San Antonio de Padua

Escrito el 13/06/2024
Pablo Ambrosio


Fernando, nacido en Lisboa en 1195 en una familia noble, fue bautizado con ese nombre. A los 15 años, se unió a la Orden de los Canónigos Regulares de San Agustín, donde se formó para el sacerdocio en el Monasterio de Santa Cruz en Coimbra. Fue ordenado sacerdote a los 24 años y comenzó una carrera como teólogo y filósofo, pero pronto anheló una vida religiosa más rigurosa. Su vida cambió cuando los cuerpos de cinco misioneros franciscanos martirizados en Marruecos llegaron a la iglesia de Santa Cruz.

Decidido a seguir los pasos de Francisco de Asís, Fernando dejó la orden agustiniana, adoptó el nombre de Antonio en honor a San Antonio de Egipto, y partió para Marruecos con la intención de ser misionero. Sin embargo, enfermó y tuvo que regresar a Lisboa, pero una tormenta desvió su barco a Sicilia. Recuperado, en 1221 llegó a Asís y conoció a Francisco, reafirmando su decisión de seguir la vida franciscana. Fue enviado al retiro de Montepaolo en Romaña, donde se dedicó a la oración, la meditación y trabajos humildes.

En septiembre de 1222, Antonio mostró su talento para la predicación en Forlì, impresionando con su conocimiento bíblico y su claridad al hablar. Comenzó a recorrer el norte de Italia y el sur de Francia, predicando contra las herejías y la corrupción moral en la Iglesia. En 1223, fue nombrado maestro de teología en Bolonia por el mismo Francisco, quien le instó a no descuidar la oración.

A los 32 años, Antonio fue nombrado superior de la fraternidad franciscana del norte de Italia. Visitaba los conventos bajo su jurisdicción, fundaba nuevos y continuaba predicando y confesando. Establecido en Padua, escribió los "Sermones" para formar a sus hermanos en la predicación y los sacramentos. Su sermón de Cuaresma de 1231 es considerado su testamento espiritual.

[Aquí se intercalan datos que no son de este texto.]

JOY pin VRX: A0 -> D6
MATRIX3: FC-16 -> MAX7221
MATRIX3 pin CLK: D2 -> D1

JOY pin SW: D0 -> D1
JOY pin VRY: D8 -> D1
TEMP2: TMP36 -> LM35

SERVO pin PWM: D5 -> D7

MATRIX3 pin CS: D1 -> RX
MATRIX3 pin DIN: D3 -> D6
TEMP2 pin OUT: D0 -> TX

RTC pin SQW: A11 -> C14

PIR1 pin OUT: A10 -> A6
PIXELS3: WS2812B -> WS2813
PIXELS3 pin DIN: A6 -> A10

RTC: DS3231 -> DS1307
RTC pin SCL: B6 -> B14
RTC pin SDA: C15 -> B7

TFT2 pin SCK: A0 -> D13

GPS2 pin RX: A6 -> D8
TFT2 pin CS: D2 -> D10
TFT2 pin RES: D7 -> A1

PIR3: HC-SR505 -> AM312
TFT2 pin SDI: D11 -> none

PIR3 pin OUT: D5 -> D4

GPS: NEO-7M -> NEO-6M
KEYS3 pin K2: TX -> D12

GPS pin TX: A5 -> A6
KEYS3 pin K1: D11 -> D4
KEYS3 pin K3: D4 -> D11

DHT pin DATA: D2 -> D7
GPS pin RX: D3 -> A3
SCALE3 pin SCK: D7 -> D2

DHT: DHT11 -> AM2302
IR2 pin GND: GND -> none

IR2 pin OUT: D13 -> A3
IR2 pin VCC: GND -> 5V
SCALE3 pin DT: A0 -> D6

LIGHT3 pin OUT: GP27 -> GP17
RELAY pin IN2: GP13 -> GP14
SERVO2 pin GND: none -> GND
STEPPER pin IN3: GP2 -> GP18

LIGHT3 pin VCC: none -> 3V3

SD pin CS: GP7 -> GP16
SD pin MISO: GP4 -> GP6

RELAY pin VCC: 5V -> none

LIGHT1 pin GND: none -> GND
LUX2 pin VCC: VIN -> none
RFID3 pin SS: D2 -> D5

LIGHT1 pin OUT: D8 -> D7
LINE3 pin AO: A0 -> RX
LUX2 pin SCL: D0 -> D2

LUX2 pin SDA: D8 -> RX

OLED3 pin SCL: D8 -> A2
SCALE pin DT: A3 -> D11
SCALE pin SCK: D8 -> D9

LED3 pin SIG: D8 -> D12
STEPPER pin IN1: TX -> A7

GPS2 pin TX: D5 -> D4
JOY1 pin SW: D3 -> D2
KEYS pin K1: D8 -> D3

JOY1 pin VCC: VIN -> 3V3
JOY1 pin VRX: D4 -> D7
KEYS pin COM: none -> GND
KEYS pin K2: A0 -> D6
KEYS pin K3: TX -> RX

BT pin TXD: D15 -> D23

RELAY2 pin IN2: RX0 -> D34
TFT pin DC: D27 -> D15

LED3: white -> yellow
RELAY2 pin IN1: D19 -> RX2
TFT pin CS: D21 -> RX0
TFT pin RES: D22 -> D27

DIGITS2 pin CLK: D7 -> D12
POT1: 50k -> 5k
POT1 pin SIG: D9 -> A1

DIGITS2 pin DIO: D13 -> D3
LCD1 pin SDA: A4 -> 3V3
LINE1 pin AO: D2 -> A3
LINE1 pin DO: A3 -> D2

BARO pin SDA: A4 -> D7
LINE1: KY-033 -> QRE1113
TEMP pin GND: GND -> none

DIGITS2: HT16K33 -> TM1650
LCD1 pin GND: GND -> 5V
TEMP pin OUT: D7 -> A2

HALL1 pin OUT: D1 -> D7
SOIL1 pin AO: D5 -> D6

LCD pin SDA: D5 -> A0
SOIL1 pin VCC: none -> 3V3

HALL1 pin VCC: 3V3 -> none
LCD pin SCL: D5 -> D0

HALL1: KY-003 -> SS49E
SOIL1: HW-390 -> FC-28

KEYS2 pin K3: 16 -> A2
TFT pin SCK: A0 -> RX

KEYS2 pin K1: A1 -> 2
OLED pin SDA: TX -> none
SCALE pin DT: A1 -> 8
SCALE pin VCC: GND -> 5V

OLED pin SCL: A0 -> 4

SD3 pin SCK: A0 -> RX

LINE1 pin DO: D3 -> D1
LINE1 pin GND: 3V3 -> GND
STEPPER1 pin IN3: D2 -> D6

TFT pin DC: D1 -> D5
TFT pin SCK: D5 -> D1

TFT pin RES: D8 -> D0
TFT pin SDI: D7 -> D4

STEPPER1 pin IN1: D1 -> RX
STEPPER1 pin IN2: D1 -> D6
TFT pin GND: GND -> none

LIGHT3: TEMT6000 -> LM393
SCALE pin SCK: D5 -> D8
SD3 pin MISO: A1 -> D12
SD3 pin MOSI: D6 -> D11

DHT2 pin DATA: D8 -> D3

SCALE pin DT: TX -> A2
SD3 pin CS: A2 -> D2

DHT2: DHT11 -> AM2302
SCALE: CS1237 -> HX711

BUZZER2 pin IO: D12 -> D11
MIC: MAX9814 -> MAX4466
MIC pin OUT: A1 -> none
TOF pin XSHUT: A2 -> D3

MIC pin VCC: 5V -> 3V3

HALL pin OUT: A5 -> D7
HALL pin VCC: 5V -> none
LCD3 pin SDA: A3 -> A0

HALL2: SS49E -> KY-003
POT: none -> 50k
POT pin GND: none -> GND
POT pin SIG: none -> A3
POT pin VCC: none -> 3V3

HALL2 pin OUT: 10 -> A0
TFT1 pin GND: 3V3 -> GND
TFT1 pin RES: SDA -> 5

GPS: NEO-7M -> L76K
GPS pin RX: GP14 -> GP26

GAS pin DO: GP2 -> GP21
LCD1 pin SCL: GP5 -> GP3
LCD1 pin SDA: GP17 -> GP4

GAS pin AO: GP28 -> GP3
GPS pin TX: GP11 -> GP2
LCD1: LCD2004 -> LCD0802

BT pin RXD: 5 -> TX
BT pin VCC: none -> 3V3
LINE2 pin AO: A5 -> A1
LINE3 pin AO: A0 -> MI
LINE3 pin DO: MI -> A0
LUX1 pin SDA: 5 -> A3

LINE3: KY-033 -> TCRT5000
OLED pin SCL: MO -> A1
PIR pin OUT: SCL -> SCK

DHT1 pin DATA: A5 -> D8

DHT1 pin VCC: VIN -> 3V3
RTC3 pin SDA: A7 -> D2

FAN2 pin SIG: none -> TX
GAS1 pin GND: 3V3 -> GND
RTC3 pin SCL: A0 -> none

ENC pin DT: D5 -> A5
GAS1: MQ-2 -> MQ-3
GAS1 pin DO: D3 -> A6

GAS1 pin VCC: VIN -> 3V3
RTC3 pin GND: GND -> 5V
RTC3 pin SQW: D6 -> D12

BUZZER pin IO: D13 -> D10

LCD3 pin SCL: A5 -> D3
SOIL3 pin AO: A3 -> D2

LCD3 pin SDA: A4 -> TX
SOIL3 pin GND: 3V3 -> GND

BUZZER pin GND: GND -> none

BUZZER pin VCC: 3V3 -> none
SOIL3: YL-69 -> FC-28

Enfermo y debilitado, aceptó retirarse a Camposampiero para descansar y meditar. Allí tuvo una visión del Niño Jesús. El 13 de junio, sintiéndose morir, pidió ser llevado a Padua, pero falleció en Arcella, cerca de la ciudad, murmurando "veo a mi Señor". Antonio, que armonizó el pensamiento de San Agustín con la vida virtuosa, es conocido en Padua simplemente como "el Santo".